三十郎氏は映画とカメラと旅について語りたい。なお、実態はほぼ映画である。

『トンネル 闇に鎖された男』

터널(Tunnel), 126min

監督:キム・ソンフン 出演:ハ・ジョンウ、ペ・ドゥナ

★★★

概要

トンネルが崩落して閉じ込められる話。

短評

手抜き工事が原因で開通一週間後に崩落したトンネルに運悪く居合わせてしまった男の話。決死のサバイバルや救助を描いた感動ドラマというよりも、救出作業にまつわる諸々を皮肉たっぷりに描いた風刺の要素が強い映画である。行政、マスコミ、市民の皆がクソである。

感想

開通一週間で崩落とのいうのも酷ければ、その原因が天災でもなく手抜き工事というのがまた酷い。一件の不正が発覚すると、この勢いなら目立たないとばかりに匿名の証言者が「どこでもやってますよ」と続々現れる辺りにはとっても既視感がある。他にも救助を妨害する傲慢なマスコミや、被害者家族と現場で記念撮影する長官、更になる手抜きの発覚による救助の失敗、そして近くのトンネルの着工のための救出作業の打ち切りといういかにもありえそうなクソ要素が満載である。
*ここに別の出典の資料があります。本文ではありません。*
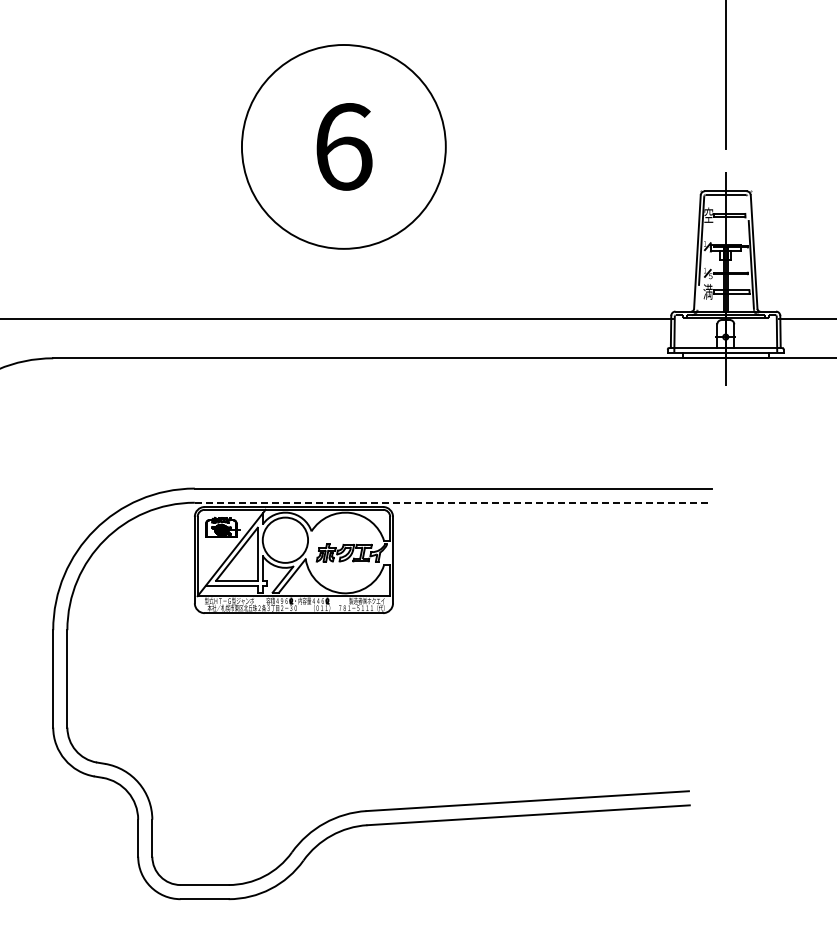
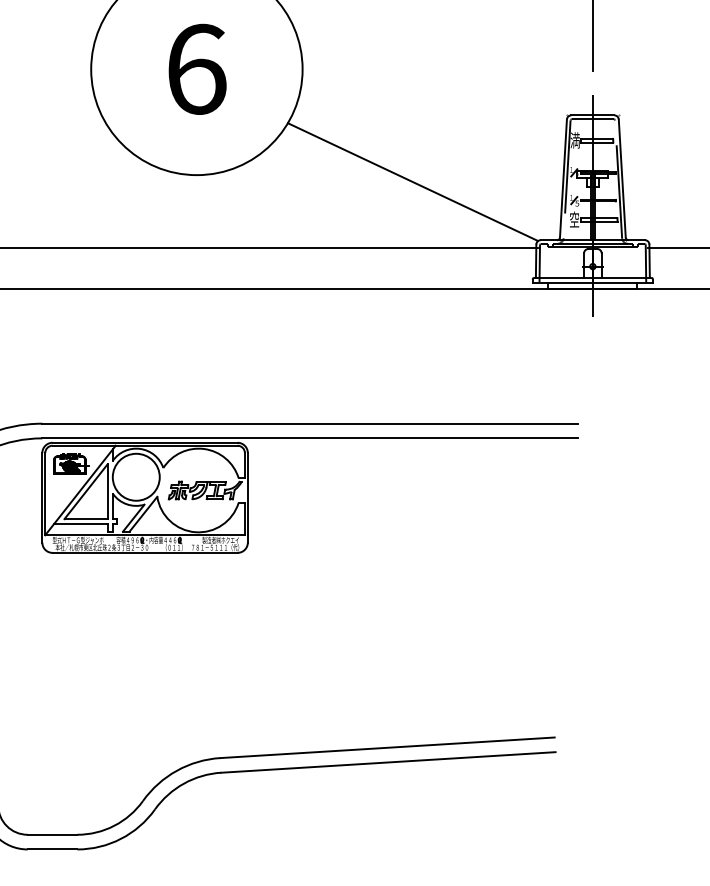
text: (708, 215) -> (574, 140), 空 -> 満
line: (551, 255) -> (412, 182), added
text: (707, 291) -> (573, 219), 満 -> 空
line: (453, 502) -> (310, 438), dashed -> solid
その中でも極めつけは市民の反応だろう。やがて救助は諦めムードになり、作業員の死亡事故が発生すると、「どうせ死んでる奴のために生きてる人間が犠牲になる必要はない」という醜く無責任な本音が蔓延する。死亡事故の原因は作業環境にあるのに、死んだ作業員の家族は主人公の妻に「お前のせいで死んだんだ!」と当たり散らすし、娘は幼稚園でイジメられて不登園になる。助かったら奇跡と褒めそやして気持ちよくなりたいだけで、本当は他人の命なんてどうでもよいのだ。この辺りの反応にもどうも既視感があるような気がして少し暗い気分になる。ハリウッド映画だと「最後まで絶対に諦めない」という価値観が(たとえ建前だとしても)当然に共有されているところがあるので、その対比に東アジアらしさを感じる。

それでも本作が悲惨にならないのは、主人公のイ・ジョンスのおかげだろう。彼は良い奴なのである。映画の冒頭では耳の遠いお爺さんのミスを責めることなく許してあげるし、もう一人の被害者ミナ(ナム・ジヒョン)に水をどれくらい分け与えるか迷った末にちゃんと分配するし、唯一の食料だったケーキを食べやがったパグのテンイも見捨てない。どうしても助かって欲しい男と絶望的な状況、そして憎たらしい関係者の対比が、生還後最初の言葉である「お前ら全員クソだ!」を見事に引き立てている。また、彼は絶望的な状況下でも少々呑気なところがある。何か使えるものはないかとトランクを漁り、清掃道具を見つけて座席を拭くシーンはコミカルである。

皆が諦め、救出作業が打ち切られる間際に決死の生存確認を決行した救助隊長キム・テギョンも良い奴である。水が尽きかけているジョンスに対して「尿は無菌です」と勧めたら「お前は飲んだことがあるのか」と返され、その後実際に飲んだ上で「出してからすぐ飲まずに少し冷ますとよい」と的確なアドバイスを送る。人の気持ちを思いやることのできるナイスガイである。マスコミや工事関係者を筆頭に酷すぎる人間(ひいては社会そのもの)が多いだけに、彼のような善人は一際輝きを放つ。

救出を巡る社会的な部分がリアル過ぎて逆に嫌になるのに対して、生存劇の方は割と杜撰である。この辺りはボカしたが、食料はまだしも、どう考えても水が足りない。現場確認用ドローンの電波が届かないのに、電話は通じる(周波数の違い?)。怪我をするシーンがあるので破傷風にならないのかと心配したら音沙汰なし、と所々気になるシーンがあった。

救出作業打ち切りの決定を被害者家族に委ねるというのはありうるのだろうか。本作では追い詰められた妻が非情な決定を下すことを実質的に強要されたが、普通に考えれば家族が「打ち切っても構わない」とはならないはずである。これは然るべき責任者(件の長官)により決定されるべきであり、批判を受け止めることも責任者の仕事だろうに。

映画のラストで妻の運転している車がヒュンダイである。夫はキアのディーラーなのにヒュンダイでいいのか?と思ったら、キアはヒュンダイの傘下らしい。ジョンスの乗っている車はトンネルの崩落にも耐えるタフなボディである。